15 ottobre 2012

Andrea Cremer - Nightshade


 Titolo: Nightshade
Autore: Andrea Cremer
Serie: Serie Nightshade, vol.1
Edito da: DeAgostini
Prezzo: 16,90 €
Genere: Adult/Young Fantasy, Paranormal Romance, Lycan
Pagine: 544 pag.

Trama

Tutte le diciassettenni sognano di incontrare il vero amore. Tutte tranne Calla Tor. Nella sua testa c’è un solo costante pensiero: squarciare la gola dei suoi nemici. Calla è la femmina Alfa di una delle più potenti famiglie di Guardiani che vivono in America, creature magiche capaci di trasformarsi in lupi, e responsabili della protezione dei luoghi sacri.
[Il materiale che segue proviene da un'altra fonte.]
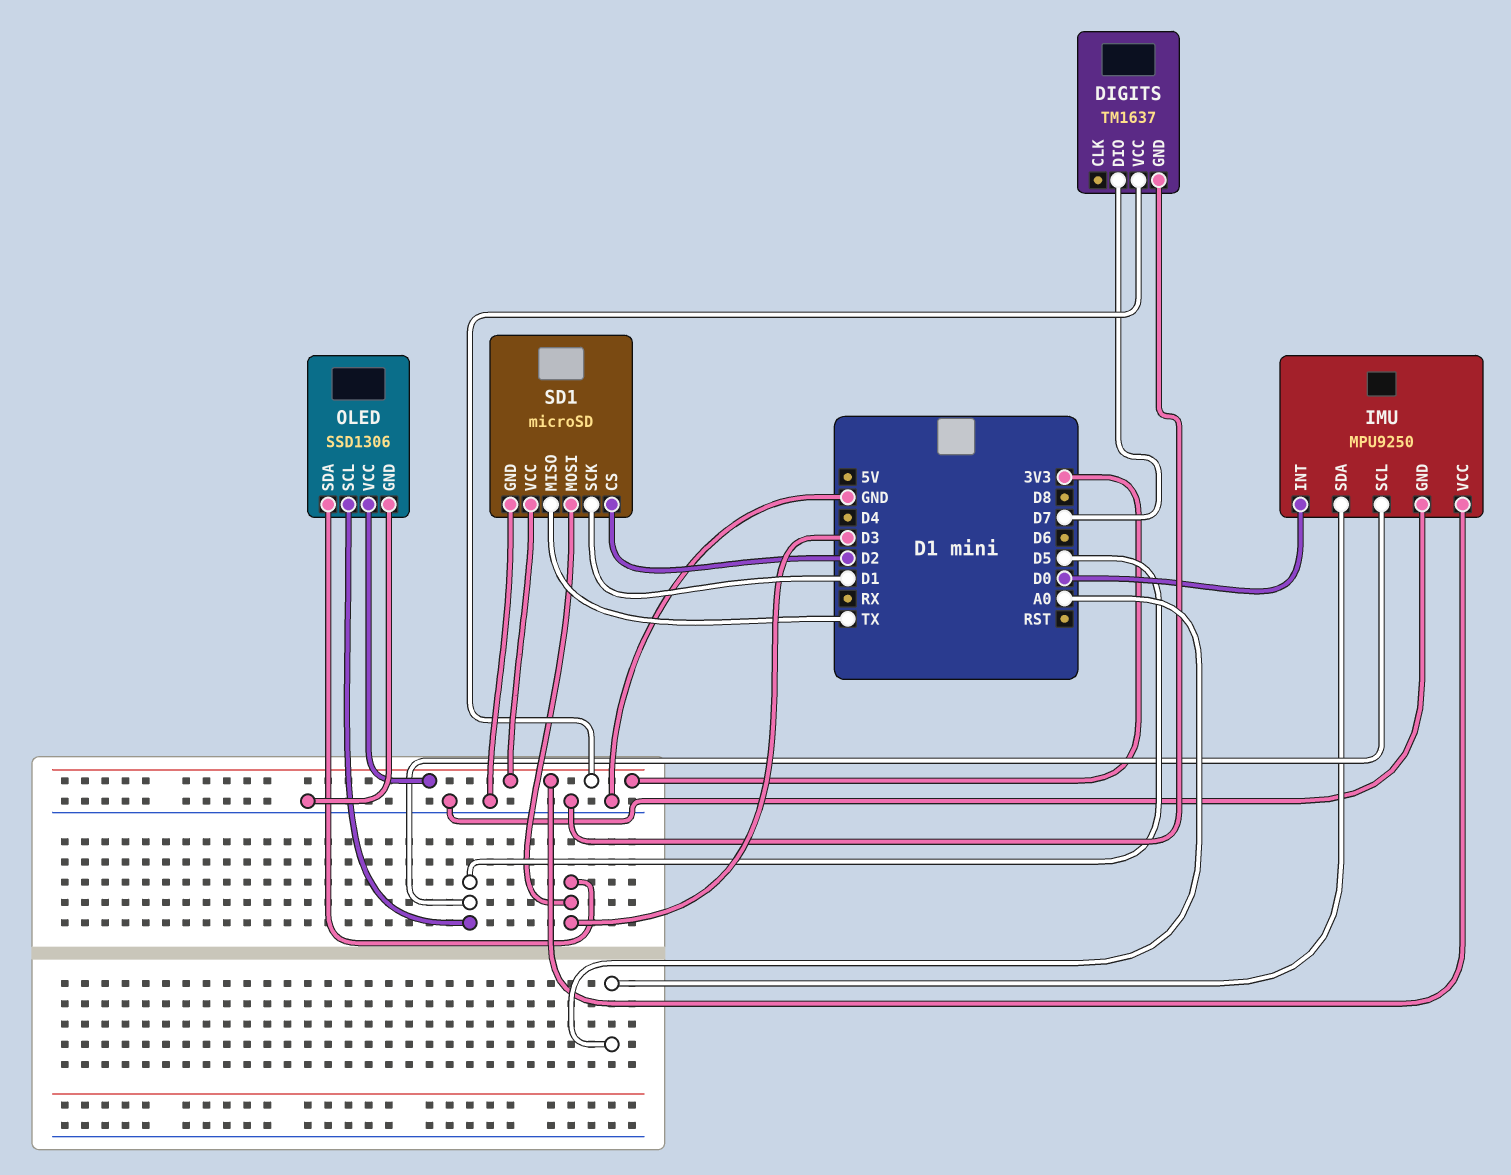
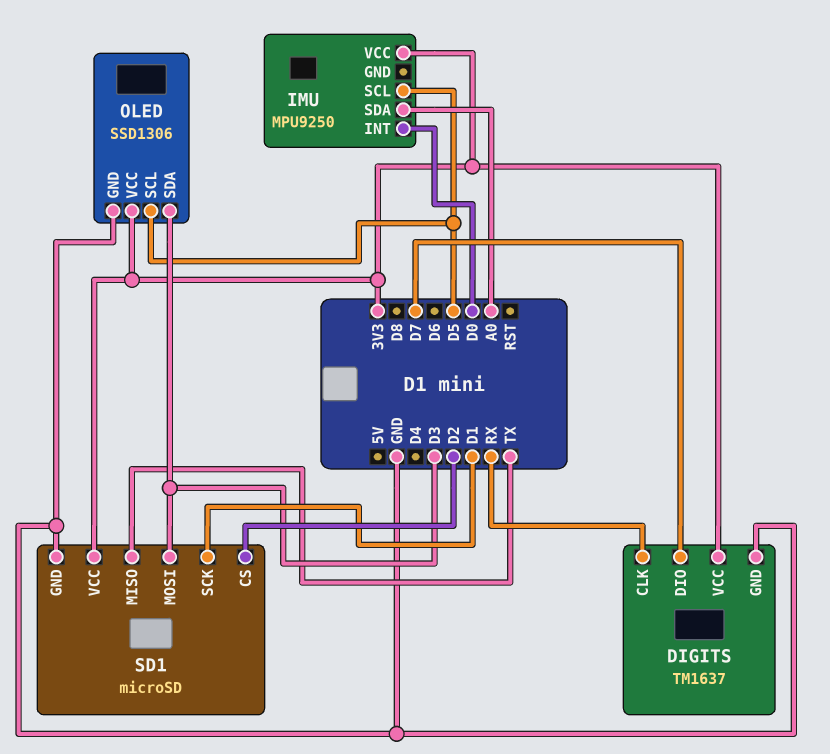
DIGITS pin CLK: none -> RX
IMU pin GND: GND -> none

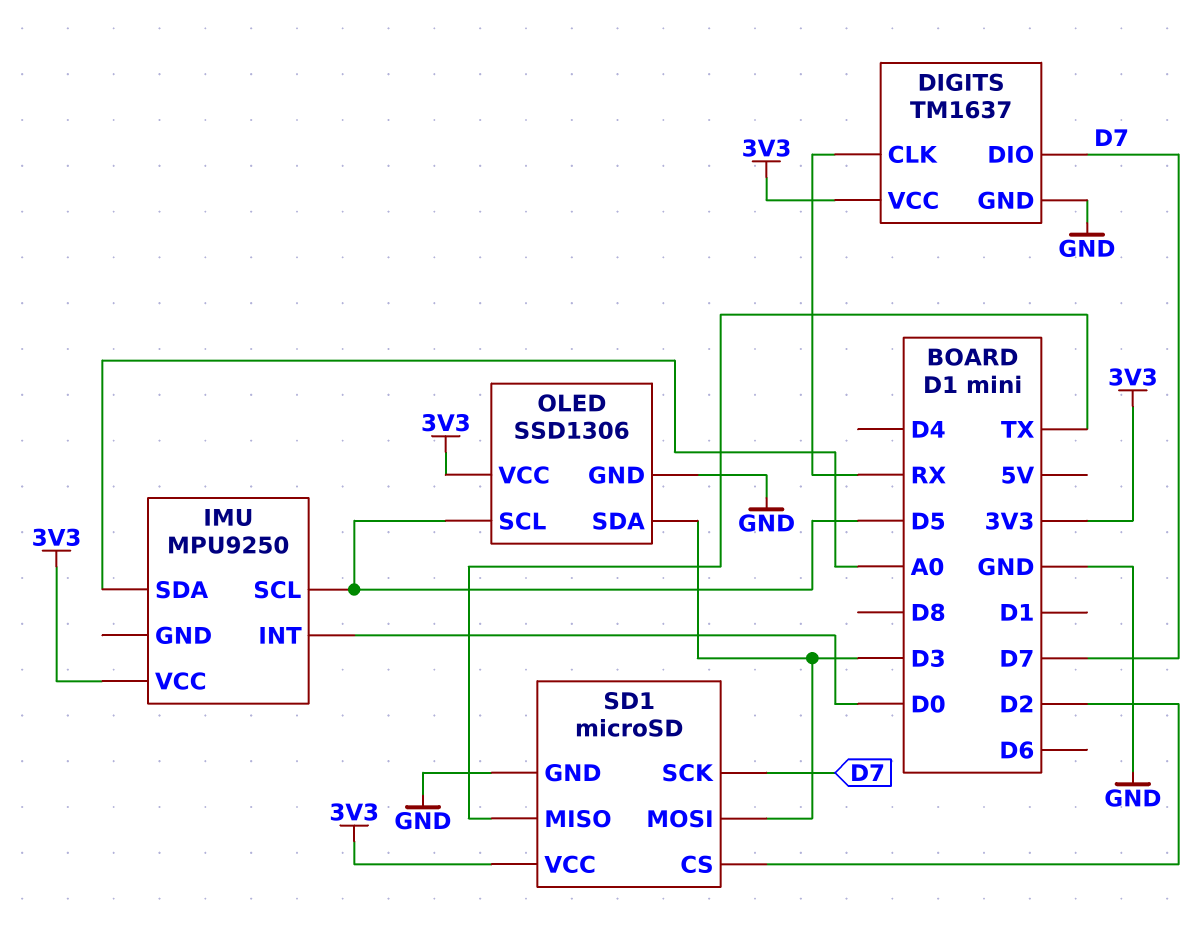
SD1 pin SCK: D1 -> D7

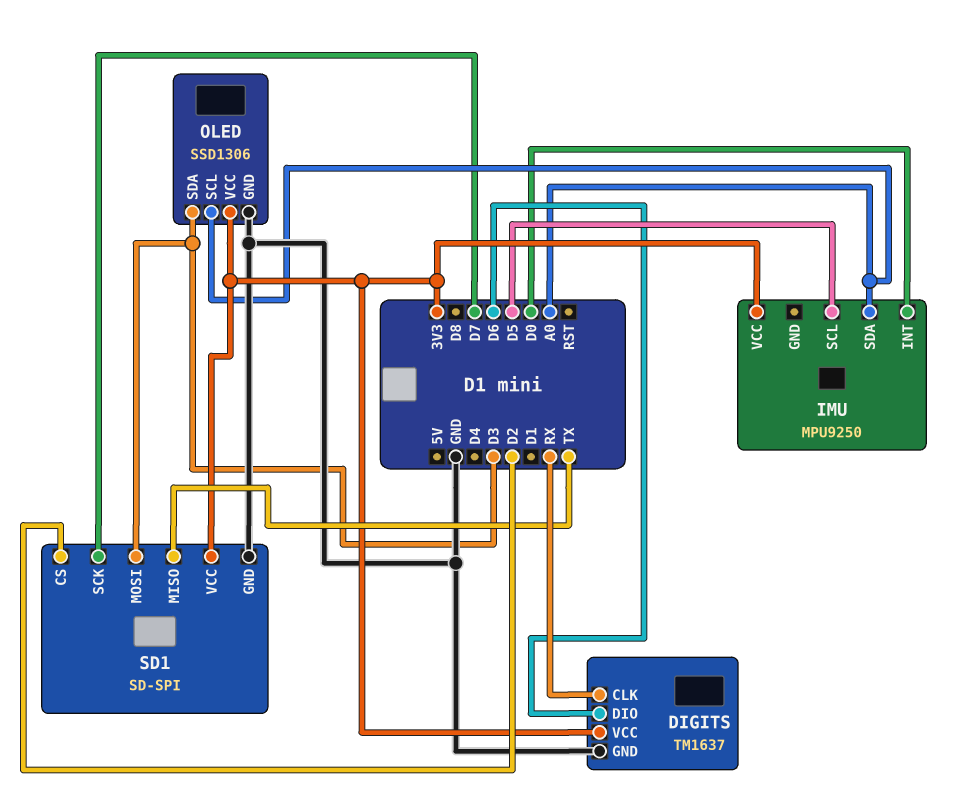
DIGITS pin DIO: D7 -> D6
OLED pin SCL: D5 -> A0
SD1: microSD -> SD-SPI

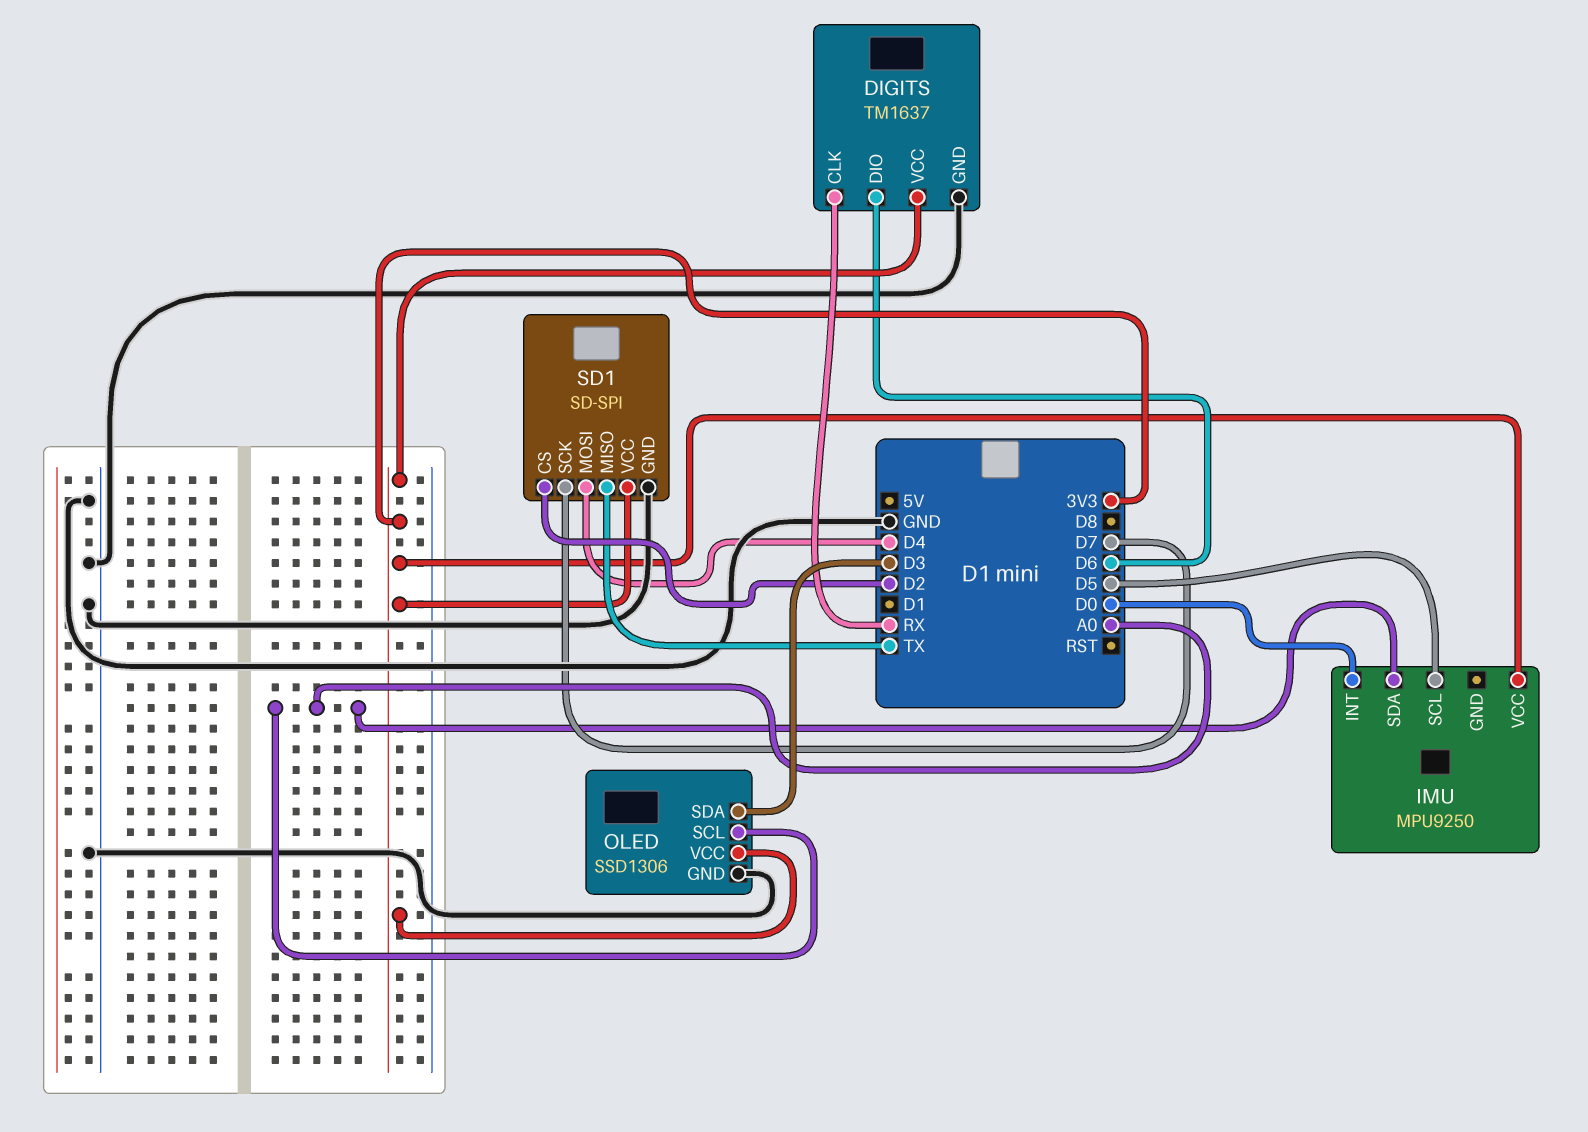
SD1 pin MOSI: D3 -> D4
Ma Calla, destinata al maschio Alfa del branco vicino, sceglierà una strada diversa, semplicemente salvando un escursionista, un ragazzo della sua stessa età ferito da un orso. Da quel momento niente sarà più come prima, perché Shay – l’irresistibile umano – custodisce un segreto che potrebbe cambiare le sorti del mondo e far vacillare il cuore saldo di Calla.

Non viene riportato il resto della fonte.